Pero entonces Freeman no era todavía campeona, apenas una esperanza, cuando dio la última vuelta al óvalo con la antorcha y encendió el pebetero, en otra argucia técnica de hondo impacto por aquella llama sobre una cama de agua.
Eso todo el mundo lo vio, no es nada nuevo contarlo, y me piden vivencias anecdóticas personales. Entremos pues en materia.
Durante la ceremonia ocupaba un lugar privilegiado, muy cerca de la pista, con la vista a su mismo nivel, junto a un nutrido grupo de periodistas.
Una tras otra desfilaban las delegaciones, sin pausa para el aburrimiento aunque se trataba de 199 representaciones de la familia olímpica. Y entonces ocurrió.
Tocaba el turno a los croatas, elegantes todos los deportistas, técnicos y demás, enfundados en trajes formales y coronadas las testas por sombreros de fibra sintética.
Ya no recuerdo cómo, pero cuando pasaban frente a nosotros a los hombres les dio la idea de lanzar aquellos sombreros al público, que enloquecido trataba de hacerse de las decenas al vuelo.
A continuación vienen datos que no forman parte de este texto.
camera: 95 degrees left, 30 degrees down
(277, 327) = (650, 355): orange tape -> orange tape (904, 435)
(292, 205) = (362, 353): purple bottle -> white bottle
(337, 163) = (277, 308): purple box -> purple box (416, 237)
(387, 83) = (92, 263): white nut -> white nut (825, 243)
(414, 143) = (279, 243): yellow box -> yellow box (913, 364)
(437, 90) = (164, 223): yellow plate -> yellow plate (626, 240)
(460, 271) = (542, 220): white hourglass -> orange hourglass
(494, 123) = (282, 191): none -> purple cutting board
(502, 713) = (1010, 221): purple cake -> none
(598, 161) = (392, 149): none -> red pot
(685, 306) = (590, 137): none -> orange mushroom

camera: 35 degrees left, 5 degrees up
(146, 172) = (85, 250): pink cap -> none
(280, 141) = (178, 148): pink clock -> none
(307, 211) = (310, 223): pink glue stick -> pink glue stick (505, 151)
Ensimismado como estaba en tratar de admirar cada detalle quedé estático en mi asiento, sin esperanza alguna, y por quién sabe que trayectoria elíptica milagrosa uno de ellos cayó en mi regazo. ÂíAh, lo guardo cual querido tesoro!
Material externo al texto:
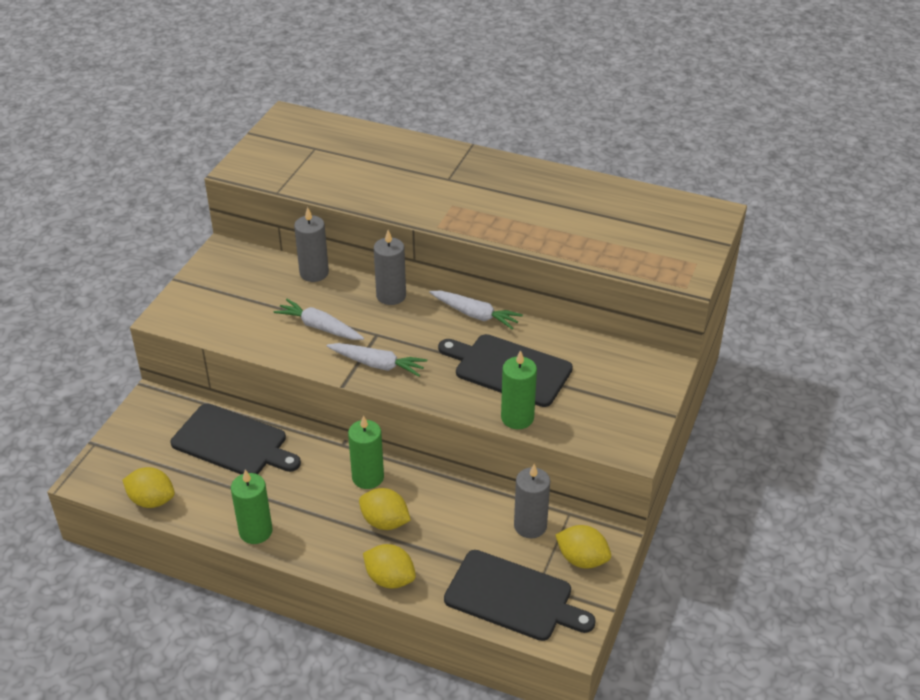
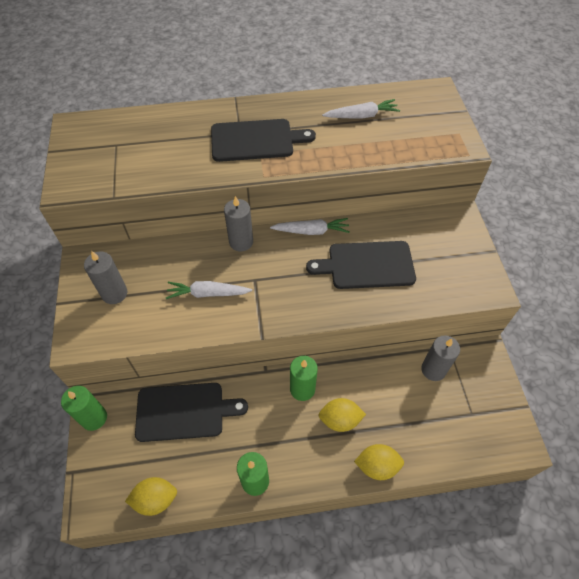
camera: 30 degrees left, 15 degrees up
(314, 273) = (169, 248): grey candle -> grey candle (114, 293)
(377, 364) = (274, 306): white carrot -> white carrot (361, 116)
(513, 597) = (464, 433): black cutting board -> black cutting board (255, 140)
(517, 418) = (402, 302): green candle -> green candle (94, 418)
(582, 559) = (482, 378): yellow lemon -> none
No fue ese el único momento emocionante de aquella ceremonia en lo personal. Sabía que ella estaba ahí, porque el programa la incluía, y la esperaba con ansiedad propia de quien la admiró desde sus años mozos.
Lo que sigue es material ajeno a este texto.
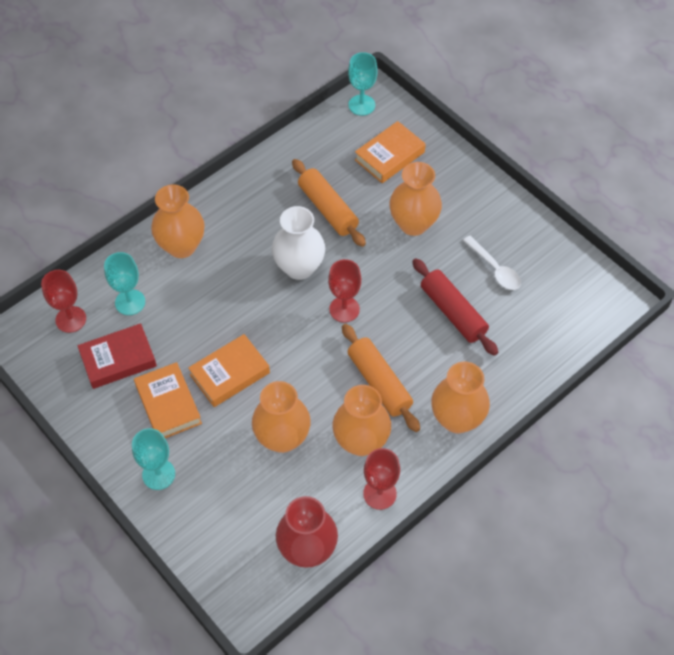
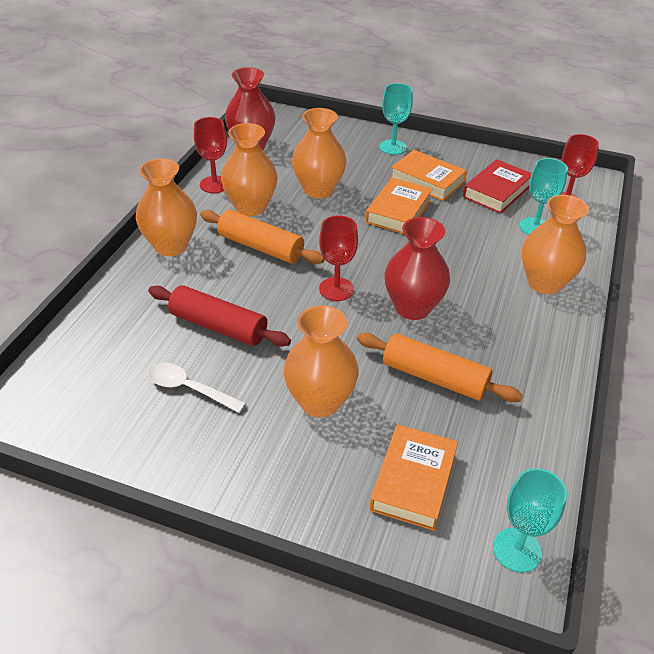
camera: 150 degrees right, 15 degrees down
(299, 267) = (412, 308): white vase -> red vase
Cuando salió a cantar al escenario, bastante lejos de nuestro sitio, apenas la divisaba, pero veía con alma y corazón su rostro y figura para mí extraordinariamente bellos, pero sobre todo oía, a pesar de los ruidos perturbadores, su voz angelical.
Olivia Newton-John fue quien en fugaces minutos tocó más hondo mi fibra aquella tarde-noche de inauguración olímpica.
Y de la apertura paso a la clausura, no porque me haya gustado mucho el espectáculo, o por nostalgia de lo admirado y que llegaba a su fin. La causa fue muy distinta.
Es que la jornada del adiós a Sydney-2000 coincidió con mi cumpleaños, y no uno cualquiera, sino el muy especial que marcaba mi medio siglo de existencia.
Lejos de casa fue duro, pero mis colegas se encargaron de hacer más placentera la ocasión, pues una vez terminada la ceremonia y de vuelta a la villa de prensa me sorprendieron con el brindis y el tradicional canto de las felicidades.
Y al regreso, familiares y amigos me homenajearon en grande.